[plug] large swap space and raid array
Denis Brown
dsbrown at cyllene.uwa.edu.au
Fri Jan 30 10:28:45 WST 2004
Thanks for those thoughts, Craig.
At 23:55 29/01/2004 +0800, you wrote:
>On Thu, 2004-01-29 at 23:47, Craig Ringer wrote:
> > On Thu, 2004-01-29 at 23:37, Denis Brown wrote:
> > > Okay, split up the swap into different partitions across different disks!
> > > Err... yes, but here I have all my "disk eggs" in one RAID array
> "basket."
> > > So I have this gigantic SCSI drive staring out at me, all /dev/sda of it.
> >
> > That's actually going to be a problem.
>
>Sorry. I should perhaps say "that, depending on how much swapping you
>actually do, could be a performance problem."
As you say, with sensible limits I might be okay. In many ways I suppose
it's a case of trial and error - as long as data is safe, I can implement
alternative schemes until the right combo appears. I'll also check with
colleagues in the imaging field to see what they do about this. The SGI
users would have LVM native anyway, iirc.
The ideal might be to implement a totally sep. drive for swap - there is a
spare IDE channel going begging, now that I think of it...

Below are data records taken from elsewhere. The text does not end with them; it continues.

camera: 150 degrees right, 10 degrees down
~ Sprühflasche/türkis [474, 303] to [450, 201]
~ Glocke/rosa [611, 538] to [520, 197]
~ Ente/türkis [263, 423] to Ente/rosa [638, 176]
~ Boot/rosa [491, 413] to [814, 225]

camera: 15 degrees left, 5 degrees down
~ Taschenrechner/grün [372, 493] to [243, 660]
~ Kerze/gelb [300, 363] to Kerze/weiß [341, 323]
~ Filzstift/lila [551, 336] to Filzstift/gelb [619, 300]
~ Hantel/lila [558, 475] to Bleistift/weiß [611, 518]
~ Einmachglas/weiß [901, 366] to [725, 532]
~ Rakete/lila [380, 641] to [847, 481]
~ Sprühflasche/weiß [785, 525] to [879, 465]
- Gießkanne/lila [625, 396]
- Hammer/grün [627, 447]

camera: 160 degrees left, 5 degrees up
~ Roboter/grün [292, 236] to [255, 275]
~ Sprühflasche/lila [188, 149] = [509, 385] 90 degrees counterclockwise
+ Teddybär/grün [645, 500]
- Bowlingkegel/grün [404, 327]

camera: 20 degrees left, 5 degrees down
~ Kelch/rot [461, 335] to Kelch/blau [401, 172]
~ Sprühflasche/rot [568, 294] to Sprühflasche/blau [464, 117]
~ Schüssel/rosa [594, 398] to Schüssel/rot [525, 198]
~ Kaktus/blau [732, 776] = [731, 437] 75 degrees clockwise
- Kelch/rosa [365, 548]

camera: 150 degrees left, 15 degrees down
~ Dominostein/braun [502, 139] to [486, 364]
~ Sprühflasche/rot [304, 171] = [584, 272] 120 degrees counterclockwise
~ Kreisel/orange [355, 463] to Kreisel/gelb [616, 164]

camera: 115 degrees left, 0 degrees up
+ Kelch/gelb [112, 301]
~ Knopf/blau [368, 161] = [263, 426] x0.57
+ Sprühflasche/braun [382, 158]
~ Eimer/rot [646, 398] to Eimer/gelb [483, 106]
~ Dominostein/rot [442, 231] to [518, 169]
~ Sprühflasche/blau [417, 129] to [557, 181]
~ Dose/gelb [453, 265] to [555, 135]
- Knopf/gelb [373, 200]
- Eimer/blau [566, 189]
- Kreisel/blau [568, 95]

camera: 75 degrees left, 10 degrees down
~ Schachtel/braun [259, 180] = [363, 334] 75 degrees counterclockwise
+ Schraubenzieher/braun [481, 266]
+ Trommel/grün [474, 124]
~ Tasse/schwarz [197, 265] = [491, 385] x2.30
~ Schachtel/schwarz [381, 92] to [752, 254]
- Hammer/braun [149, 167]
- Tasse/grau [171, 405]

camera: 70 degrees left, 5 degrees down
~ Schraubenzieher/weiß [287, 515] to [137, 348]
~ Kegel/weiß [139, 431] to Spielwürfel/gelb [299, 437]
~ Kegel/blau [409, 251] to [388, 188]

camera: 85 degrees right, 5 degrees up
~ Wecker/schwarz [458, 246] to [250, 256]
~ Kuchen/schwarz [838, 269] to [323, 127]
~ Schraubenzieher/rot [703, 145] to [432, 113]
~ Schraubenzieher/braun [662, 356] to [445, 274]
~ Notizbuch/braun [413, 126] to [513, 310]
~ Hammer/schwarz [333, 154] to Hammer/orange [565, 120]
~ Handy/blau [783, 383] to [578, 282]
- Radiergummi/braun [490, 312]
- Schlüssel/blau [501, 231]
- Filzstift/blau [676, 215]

> > > Given the sheer amount of physical memory, is a
> > > smaller swap a safe choice (ie.2GB?)
> >
> > Maybe ... but there's no harm in having lots anyway.
>
>BTW, my server at work has 2GB of RAM, and it's barely touched swap in
>it's history. I set up sensible ulimits for users, so a runaway process
>can't thrash the swap, and it works wonderfully. Of course, I'm working
>with many light tasks, not a few heavyweight memory hogs so it's a
>rather different situation.
>
>BTW - just out of curiosity - what's the hardware spec on the machine?
IBM x235; dual power supplies, more fans than I've seen in Hardly Normal's,
with dual 2.8GHz Xeons, 2.5 GB RAM, ServeRAID 6i SCSI Ultra320 controller,
three by 146.something GB U-320 10Krpm drives (server spec, not DeathStars)
and three Gb NICs. The triple NICs will fire one each into two
workstations and the third connects to the outside world. 1.5KVA UPS on
the server and workstation.
Workstations are also pretty spec'y but less concentration on local disk
storage, single CPU. The servers will do file serving and batch-mode
image analysis, along with running a database for the study data. The
workstations' duties mainly involve a lot of manual "cleaning" of MRI scan
image data, normalising the data to anatomical landmarks (so all the brain
images share a common orientation and baseline) and displaying the
results. As well, there will be the usual desktop applications and
vanilla statistical packages, etc.
It's all a long way from the Xerox 820 word processor we started out with
here :-)
What about backup? Harumphf! I wanted an LTO autoloader system directly
attached - quite cheap at govt/educational discount rates - but that got
knocked down. So we're going to pipe data across a 100Mb network to a
shared Windows-based system with attached LTO. Yeah, right. I'm also
going to link the two systems together (one at Royal Perth, other at
Fremantle Hospital) using Coda or somesuch so that in the early days,
before the data volume grows too large, I can implement mutual off-site
storage. Have to throttle the link of course and run it at midnight
:-) There is only a 10Mb link between the hospitals. Does that redefine
the term "network saturation" I wonder? :-)
If they get into fMRI (functional imaging) then the data volumes per
subject just become unbelievable - terabytes of the stuff overall. Now
that could get interesting from a data management perspective.